Buy Wall vs Sell Wall
The buy/sell walls translate the buy and sell into a graph. Essentially, if the volume of buy far exceeds the volume of sell, a wall will form and vice versa.
The higher the buy wall, the better. Why? Because the high buy volume translates to high demand. And if there is high demand, there will also an increase in price. Sell walls are just the opposite of buy walls.

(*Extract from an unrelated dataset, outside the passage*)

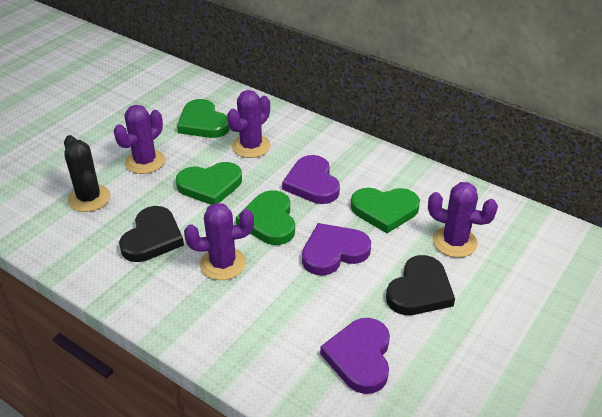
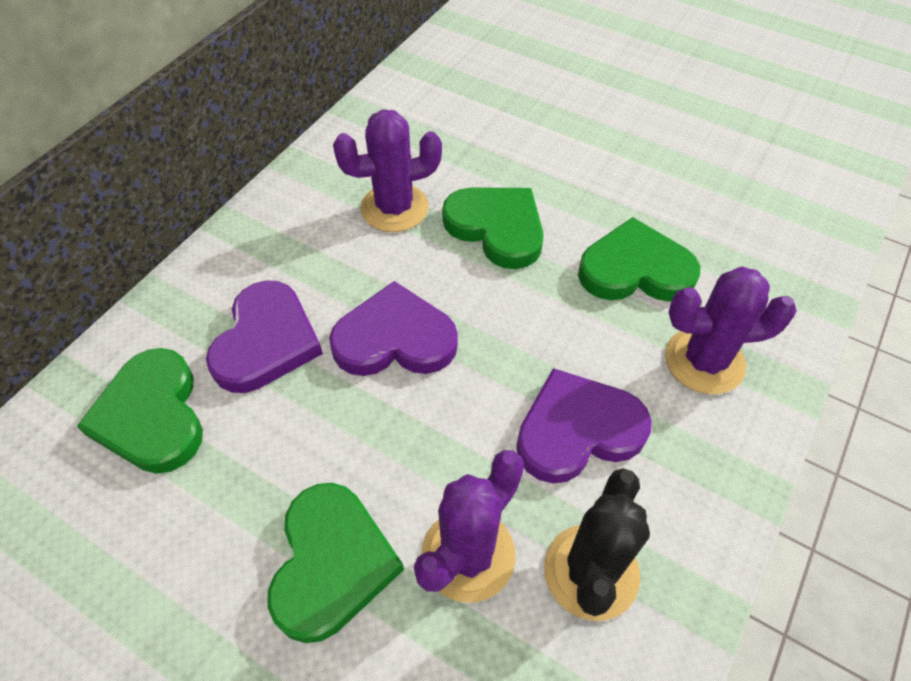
black heart: 2 -> 0
purple cactus: 4 -> 3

Someone who holds a large percentage of the market share of a coin is called a whale — they are the big fish in the sea that causes a splash. So when a whale has enough funds to put a large buy order in they can single-handedly create a buy wall. They would do this to try and manipulate the market, creating fake hype (as they never mean to buy this many coins at this high price). But they might already own some coins they purchased at a lower price earlier. So by putting this ‘fake’ buy order in they hope to drive the price up, then allowing them to sell their currently owned coins for a nice profit. This large dump of coins will then make the market realize the fake hype and bring the price crashing back down. This allows the whale to purchase more coins with the profits they have just made. Sometimes things don’t always go as planned. If the buy wall doesn’t manipulate the price to go higher, then the whale will cancel the massive order if the price gets too low where their order might start to get filled. This can have the opposite effect which could cause the price to drop as people believe this massive order has been filled and everyone wants to sell before the price drops further. This could even have been the whale’s plan all along in order to buy some cheap coins.
You can use the order books as guides to see where the demand is for certain markets. It is always better to check if the present value being projected by the walls are true and not just some artificial wall.